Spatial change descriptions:

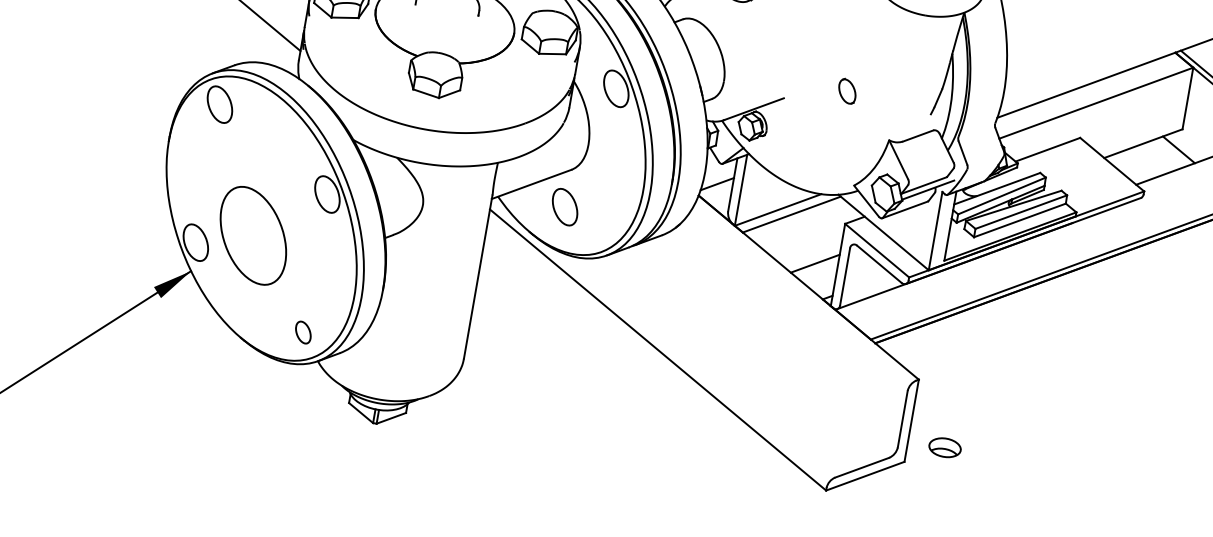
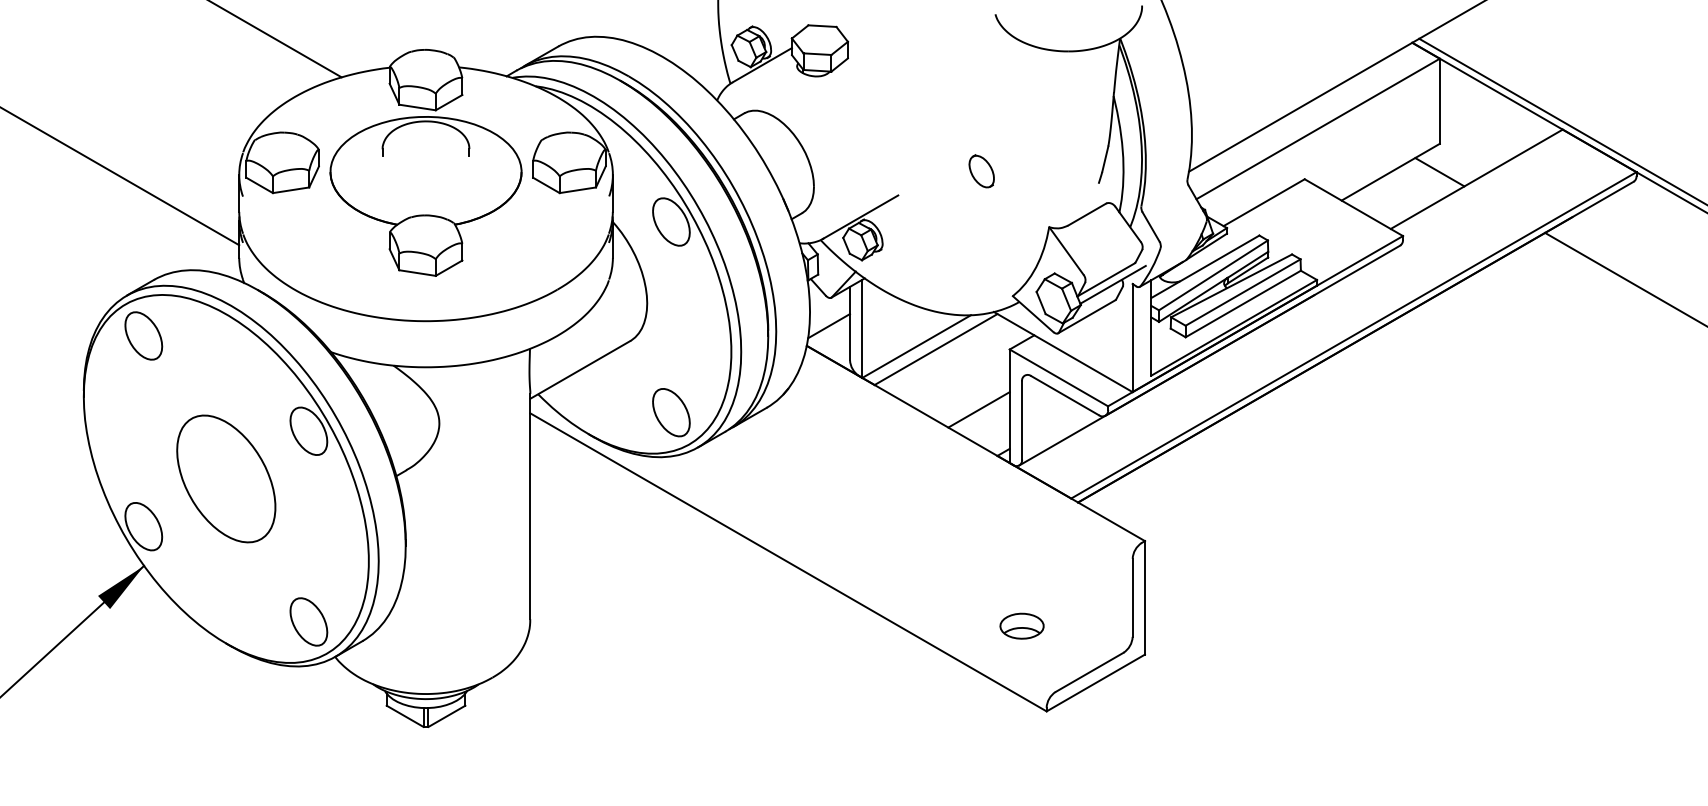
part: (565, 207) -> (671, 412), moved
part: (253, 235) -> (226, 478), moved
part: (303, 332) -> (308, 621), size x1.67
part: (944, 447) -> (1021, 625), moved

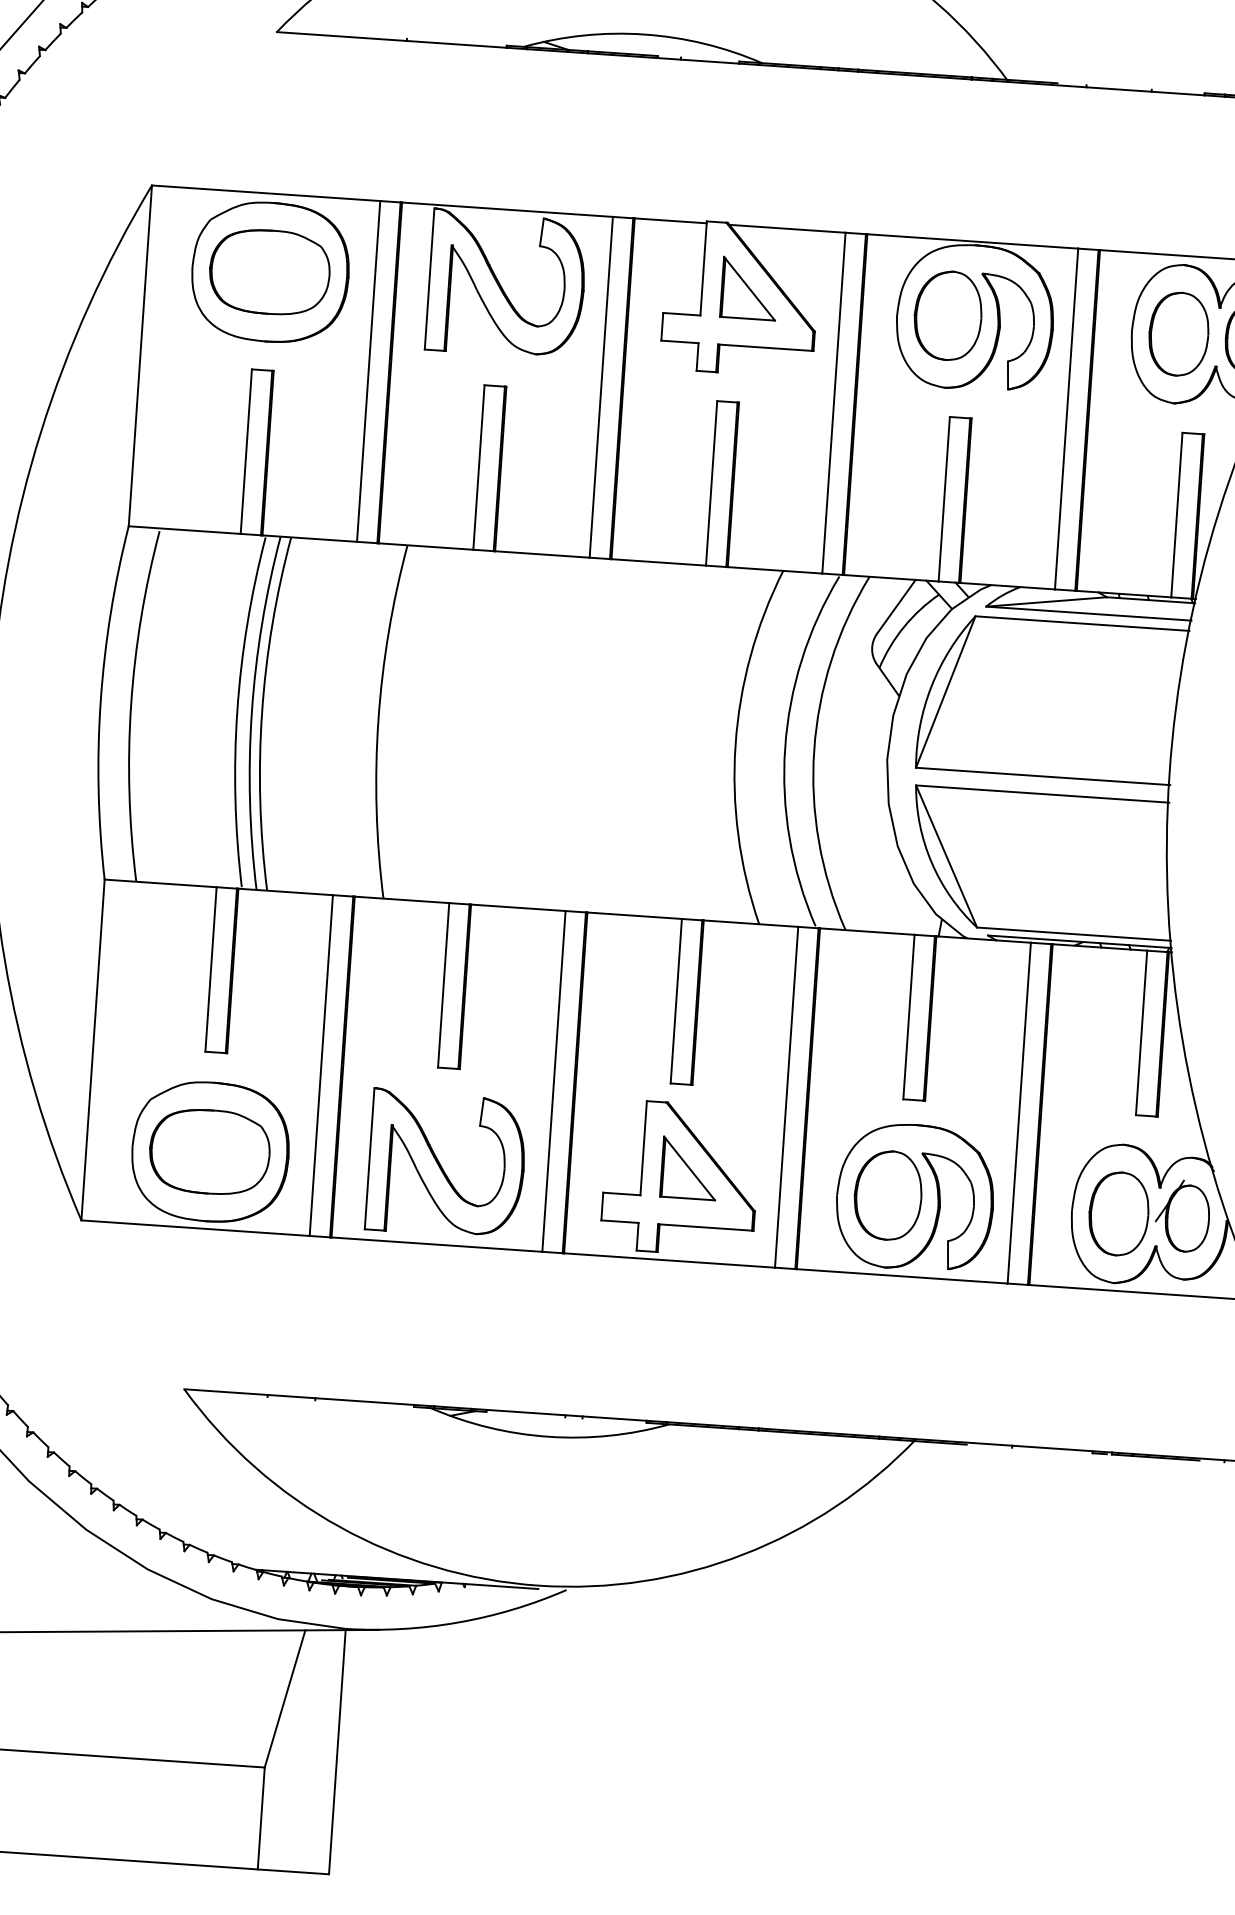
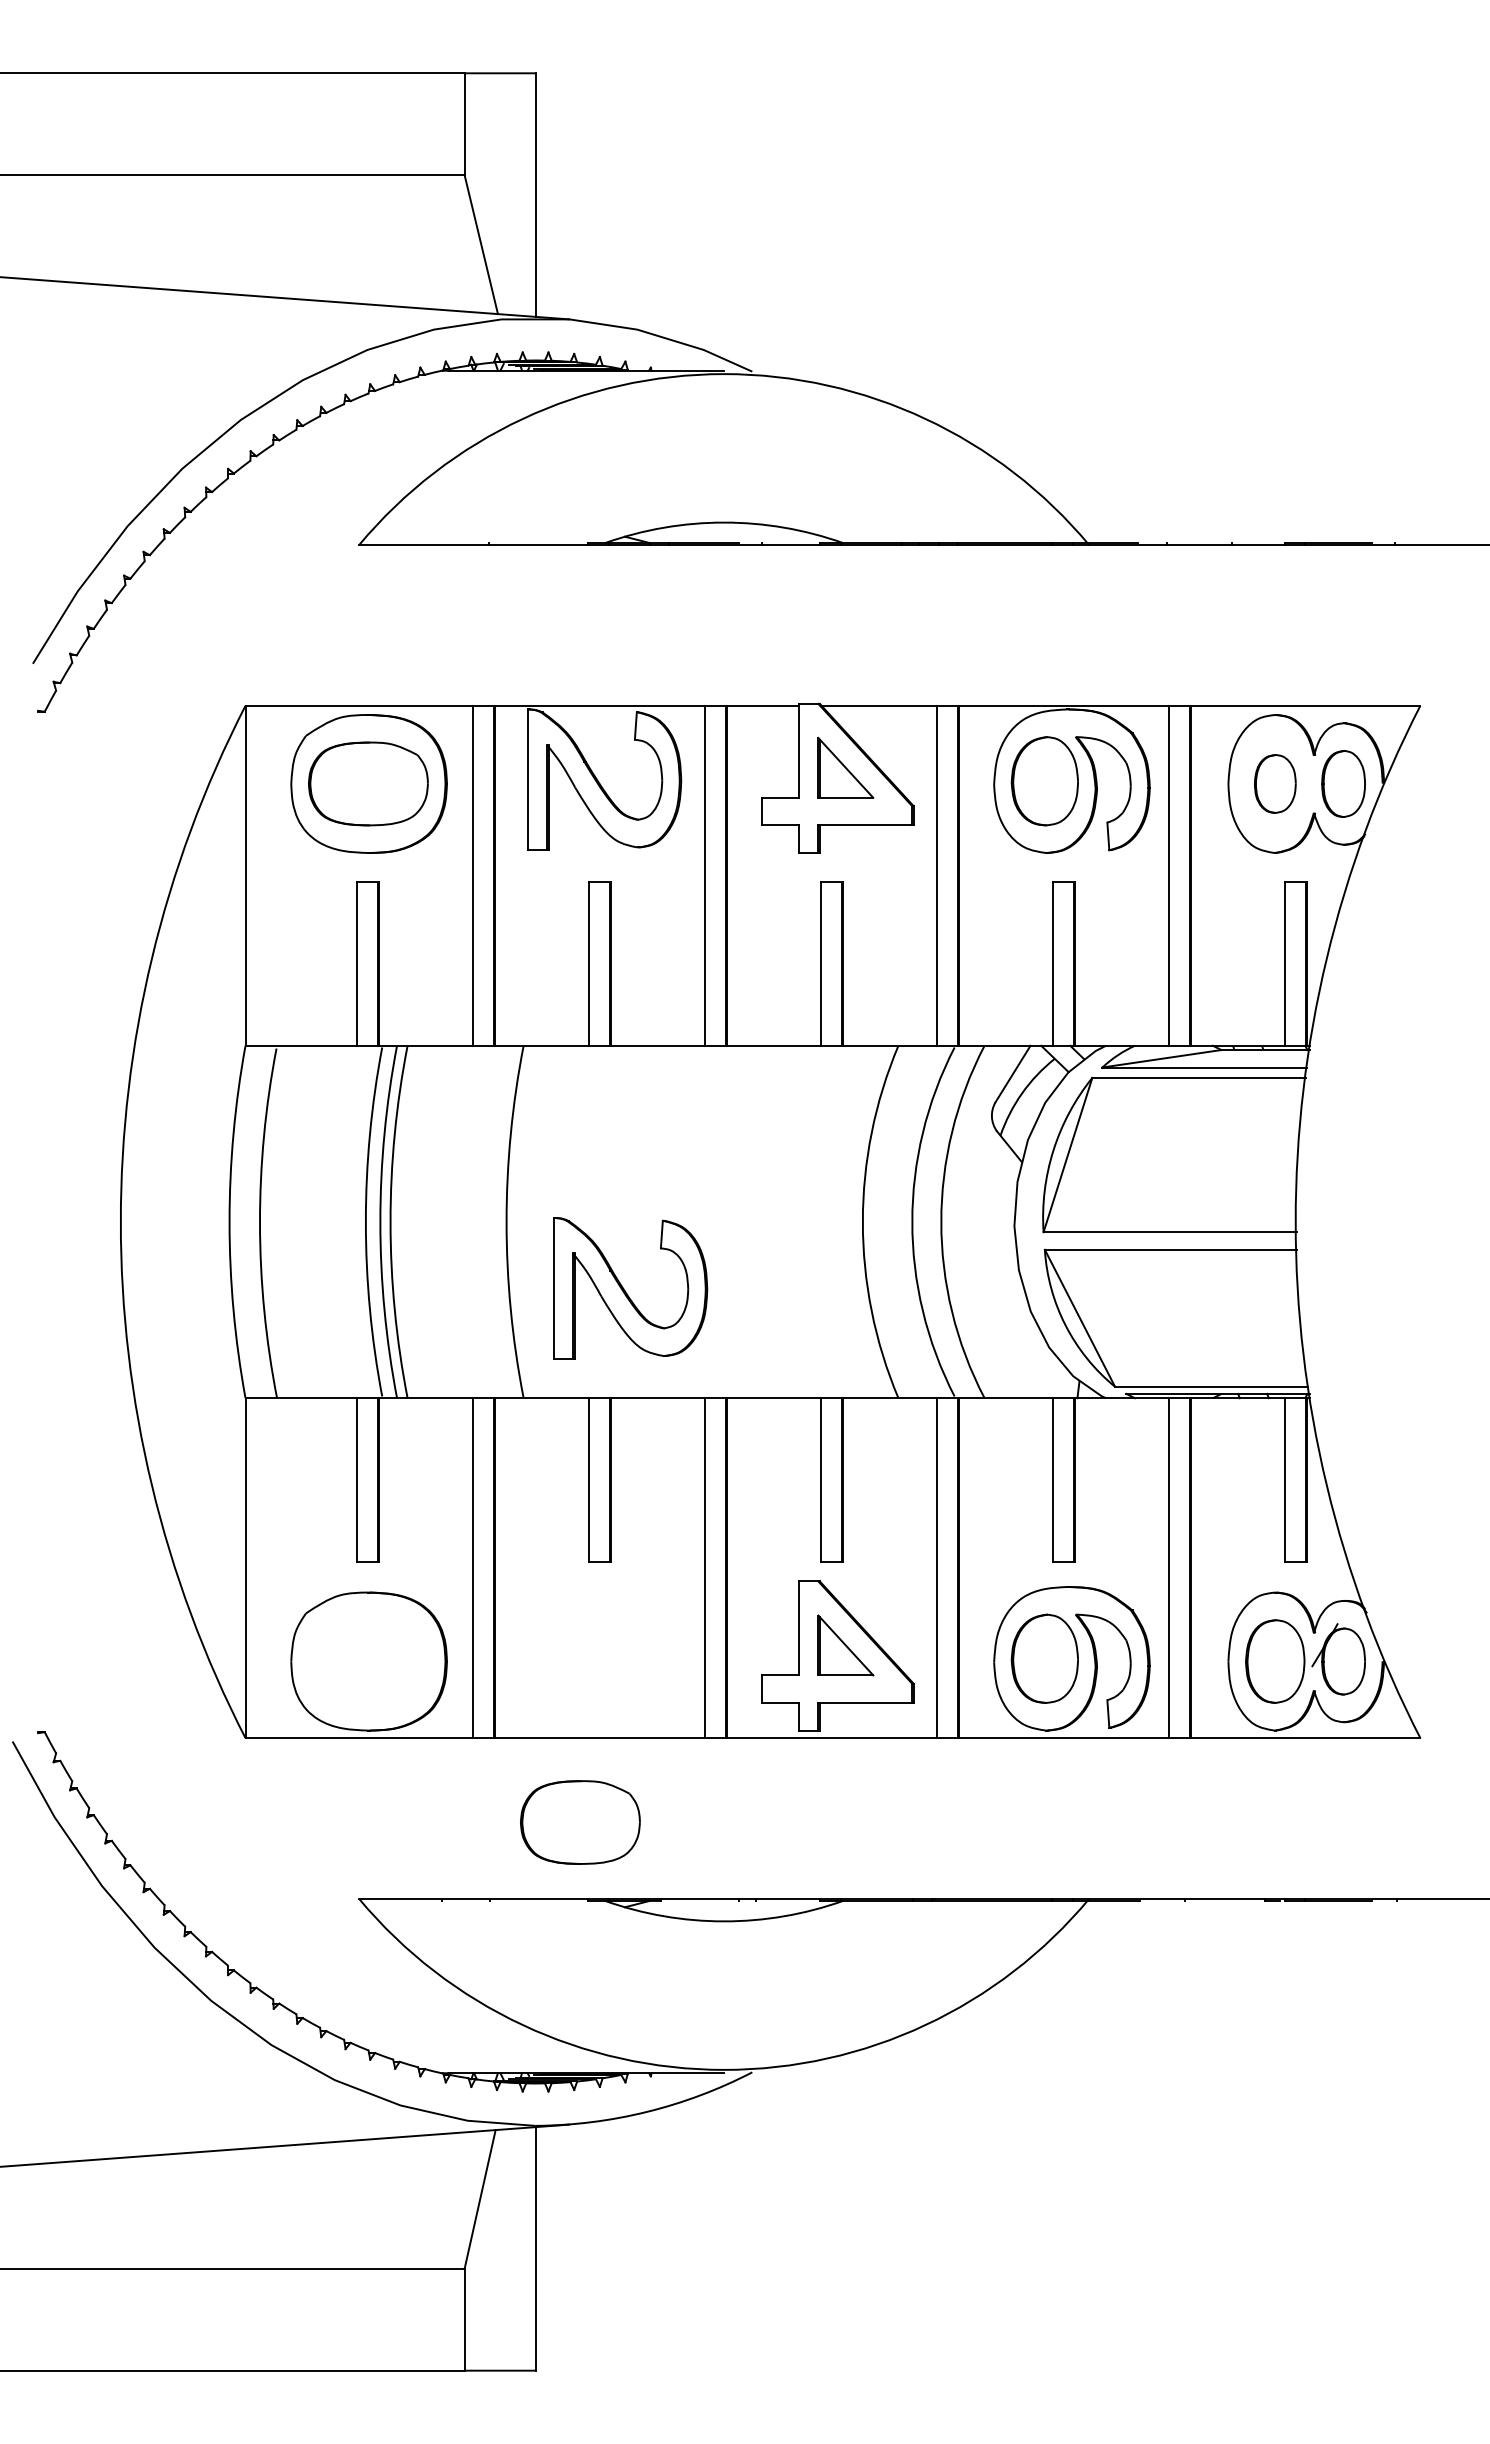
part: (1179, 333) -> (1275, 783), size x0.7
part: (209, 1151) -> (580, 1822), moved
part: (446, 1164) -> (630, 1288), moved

WHAT IS BEING ASKED: Where a line of the data contains "size", copy that line.

ANSWER TO THIS PROBLEM:
part: (303, 332) -> (308, 621), size x1.67
part: (1179, 333) -> (1275, 783), size x0.7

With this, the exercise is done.